What are mosquitoes?
The mosquitoes is a type of fly that is most often associated with the summer season. The humid, warm weather that our region offers during the late spring, summer, and early fall provides mosquitoes with the perfect environment to feed and breed.
Mosquitoes have a gray to black body; some have white stripes or other lighter markings on their legs or bodies.
In addition to its wings, a mosquito's most important asset is its proboscis. The proboscis is an extended mouthpart used to feed on plant nectar — a mosquito's primary food source. The female also uses its specialized piercing mouthpart to pierce the skin of a person or animal and feed on their blood. Female mosquitoes require blood meals to produce healthy eggs.
Are mosquitoes dangerous?
When talking about pests that pose dangers to people, mosquitoes are at the top of the list. Mosquitoes spread diseases worldwide that are potentially deadly.
In the U.S, diseases that mosquitoes spread through their feeding habits include the West Nile virus, dengue fever, yellow fever, chikungunya.
While not every mosquito you come across is carrying a disease, the more contact you have with these pests, the more at risk you will be of acquiring a mosquito-borne illness.
Mosquito bites themselves are also quite problematic. Their bites are itchy and uncomfortable; excessive scratching at the bite sites can leave a person or animal open to a secondary infection.
Why do I have a mosquito problem?
You are experiencing a problem with mosquitoes on your property because standing water is available where the females can lay their eggs. Female mosquitoes lay their eggs on top of standing water that collects naturally or inside man-made containers. After the eggs hatch and the larvae develop into adults, they tend to stay close to that area. The more standing water you have on your property, the more mosquito activity you will experience. Properties located next to ponds, lakes, marshes, fields, and heavily wooded areas tend to have the most problems with mosquitoes.
Where will I find mosquitoes?
When not foraging for food, you'll find mosquitoes resting in areas of dense vegetation. When not resting, these pests will swarm around a human or animal host, flowering vegetation, or an area of standing water (big or small).
Listed below are some of the most common places where standing water collects in our yards and provides breeding sites for mosquitoes.

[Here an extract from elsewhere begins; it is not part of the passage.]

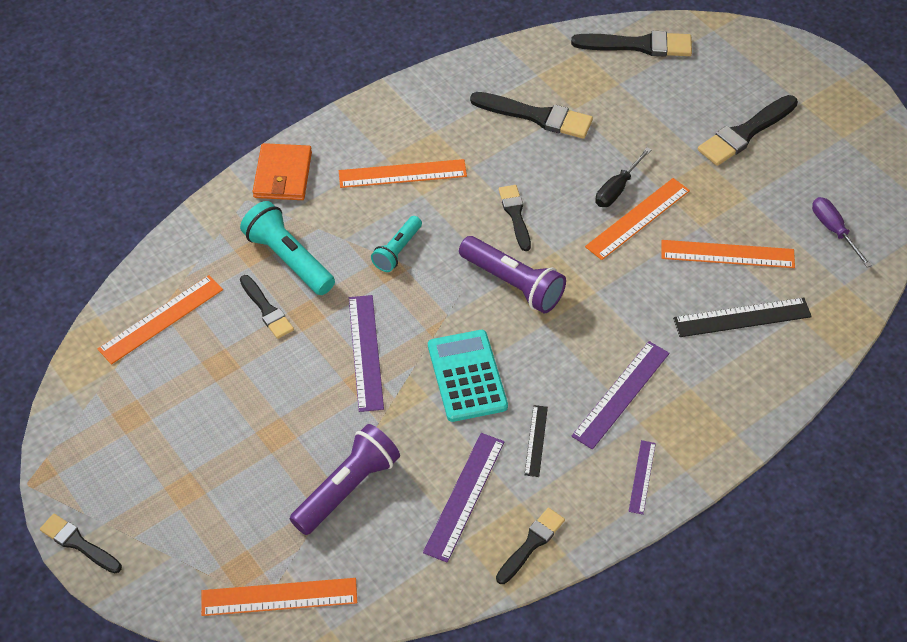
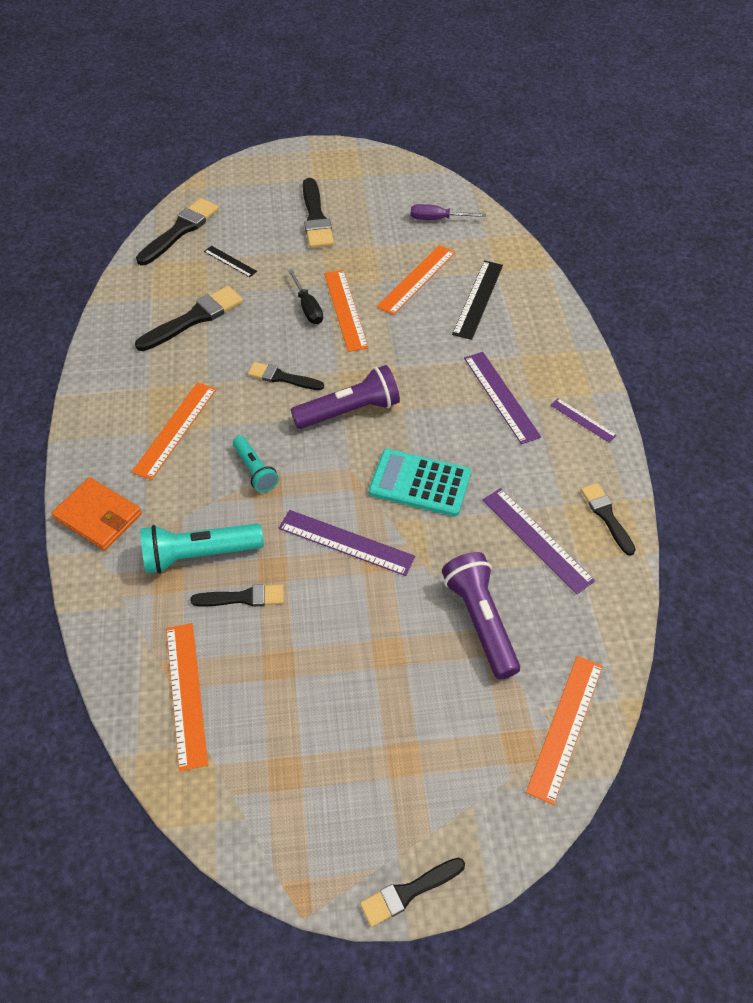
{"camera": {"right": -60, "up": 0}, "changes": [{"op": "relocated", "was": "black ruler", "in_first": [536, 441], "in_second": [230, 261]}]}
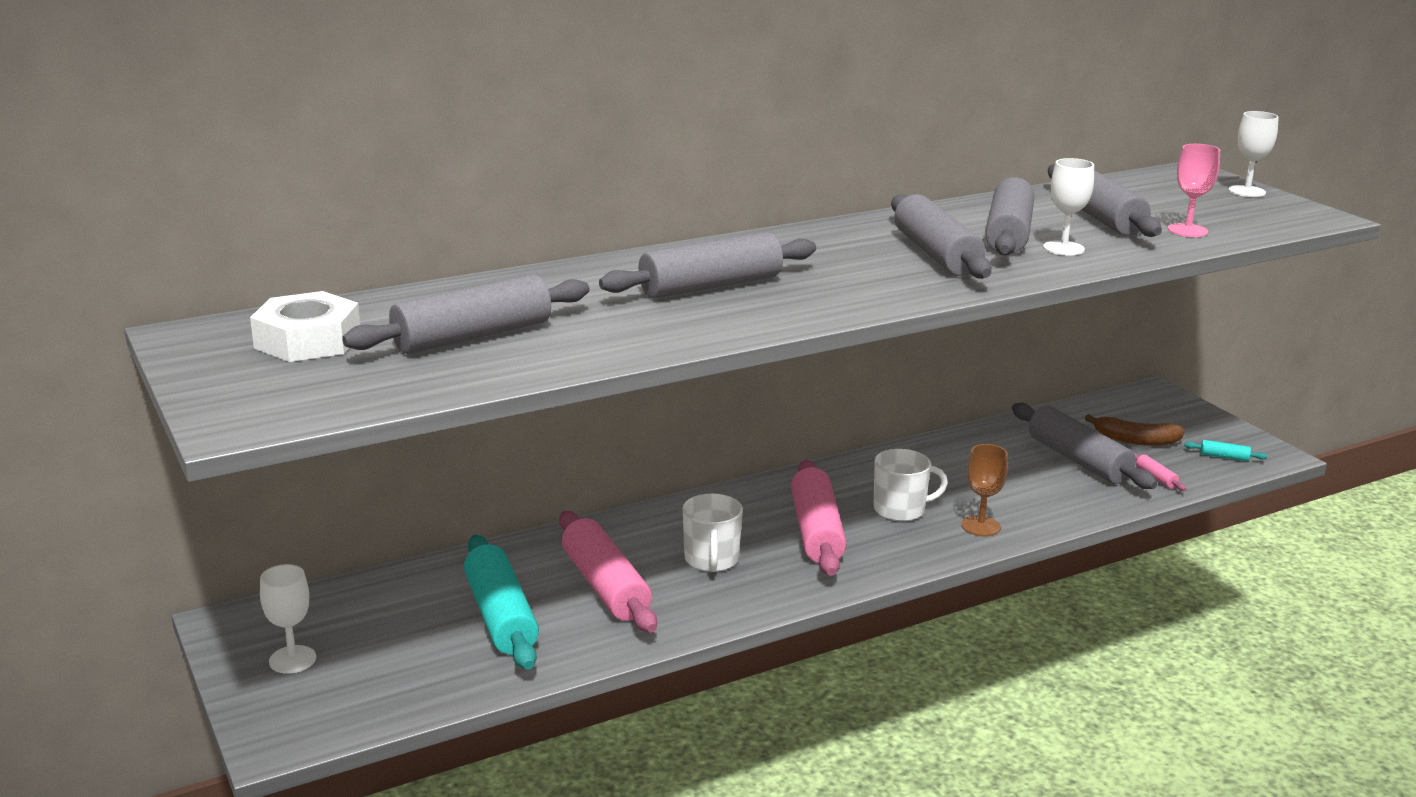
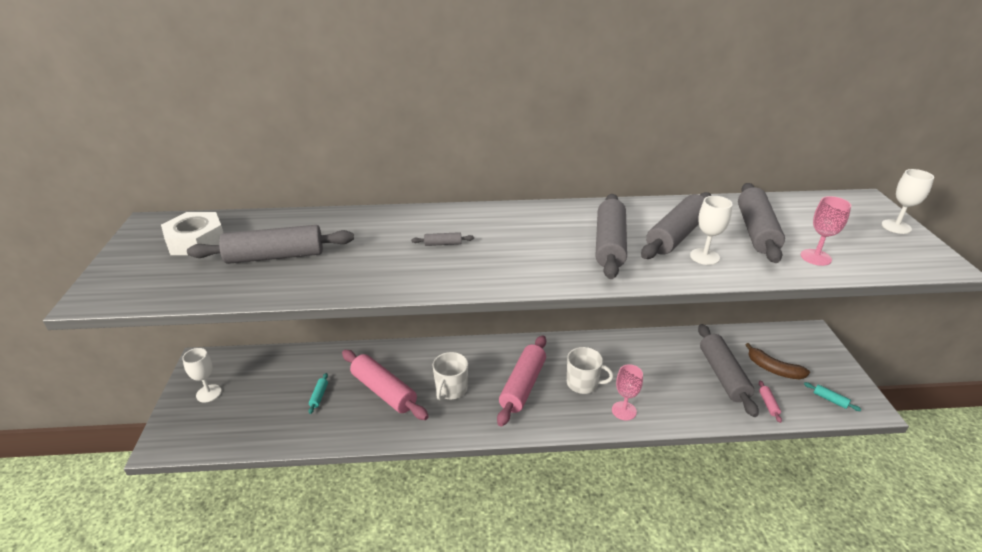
{"camera": {"right": 25, "up": 10}, "changes": [{"op": "size", "was": "turquoise rolling pin", "in_first": [501, 602], "in_second": [318, 393], "ratio": 0.41}, {"op": "spun", "was": "pink rolling pin", "in_first": [608, 572], "in_second": [385, 385], "clockwise": -45}, {"op": "size", "was": "grey rolling pin", "in_first": [707, 265], "in_second": [442, 239], "ratio": 0.41}, {"op": "colour", "was": "brown goblet", "now": "pink goblet", "in_first": [984, 490], "in_second": [627, 392]}]}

The tops of trash cans or tarps
Buckets, potted plants, and other containers
How do I get rid of mosquitoes?
Mosquitoes are flying insects that can find their way onto any property that offers them sources of food and standing water to lay their eggs. Preventing problems with these pests is difficult. The best way to control mosquito numbers on your property is to partner with a knowledgeable and experienced professional.
Rid your property of disease-spreading mosquitoes with the help of the local professionals at Destroy Pest Control! For over 15 years, we have been committed to developing pest control solutions that are effective and utilize eco-friendly products and treatments. Our long-term pest strategies help ensure these pests won't produce large populations on your property. If you are looking for reliable, trustworthy mosquito control services in the D.C., Maryland, or Virginia area, reach out to Destroy Pest Control today and learn more!
How can I prevent mosquitoes in the future?
Being proactive and partnering with Destroy Pest Control is the best way to avoid mosquitoes and other pests. When combined with our home pest control and commercial pest control services, the following prevention tips will help make your property a place that mosquitoes won't want to be!
Screen in porches, decks, or patios to keep mosquitoes from biting you when spending time outside.
Keep mosquitoes out of your home by keeping windows and doors closed as much as possible. Make sure screens in windows and doors are intact.
Remove standing or stagnant water from your property by keeping gutters clear of debris, storing containers upside down when not in use, and repairing low-lying areas that collect rainwater.
Don't overwater your garden or lawn.
Remove resting spots from your property by keeping the grass cut short, cutting back overgrown tree branches, and regularly pruning shrubs and trees.
If you own a pool, make sure the water is constantly circulating and properly treated.
Empty and refill things on your property like wading pools, pet water bowls, and birdbaths.